Gold settled above the resistance at $1965 and is testing the next resistance level at $1975.
Gold is currently trying to settle above the resistance at $1975 as demand for safe-haven assets remains strong despite rising Treasury yields.
Yesterday’s pullback in Treasury yields was short-lived, and the yield of 30-year Treasuries has already managed to get to news highs at 2.86%. Treasury yields keep moving higher as traders expect that Fed would have to raise rates and cut the size of its balance sheet aggressively to fight inflation.
At the same time, geopolitical tensions continue to provide material support to gold markets. In addition, it looks that traders are also betting on gold due to its role as a traditional inflation hedge.

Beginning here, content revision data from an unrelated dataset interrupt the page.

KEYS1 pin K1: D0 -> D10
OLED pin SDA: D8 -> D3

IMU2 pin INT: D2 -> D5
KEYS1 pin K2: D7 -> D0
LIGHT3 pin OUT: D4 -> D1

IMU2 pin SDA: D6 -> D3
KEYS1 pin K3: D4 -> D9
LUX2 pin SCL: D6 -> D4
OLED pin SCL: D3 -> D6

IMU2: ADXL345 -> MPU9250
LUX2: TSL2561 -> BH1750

Interestingly, VanEck Gold Miners ETF failed to settle above the $40 level on Tuesday despite the bullish mood in the gold markets. Today, it should make another attempt to settle above this level as gold prices continue to move higher.
Gold is testing the resistance level at $1975. This resistance level has already been tested during yesterday’s trading session and proved its strength.
In case gold manages to settle above $1975, it will head towards the next resistance level at $2000. RSI is in the moderate territory, and there is enough room to gain additional momentum in case the right catalysts emerge.
A move above the resistance at $2000 will push gold towards the next resistance at $2020. If gold gets above this level, it will move towards the resistance at $2050.
On the support side, the previous resistance at $1965 will serve as the first support level for gold. In case gold manages to settle back below this level, it will head towards the next support at $1950. A successful test of the support at $1950 will open the way to the test of the next support at $1935.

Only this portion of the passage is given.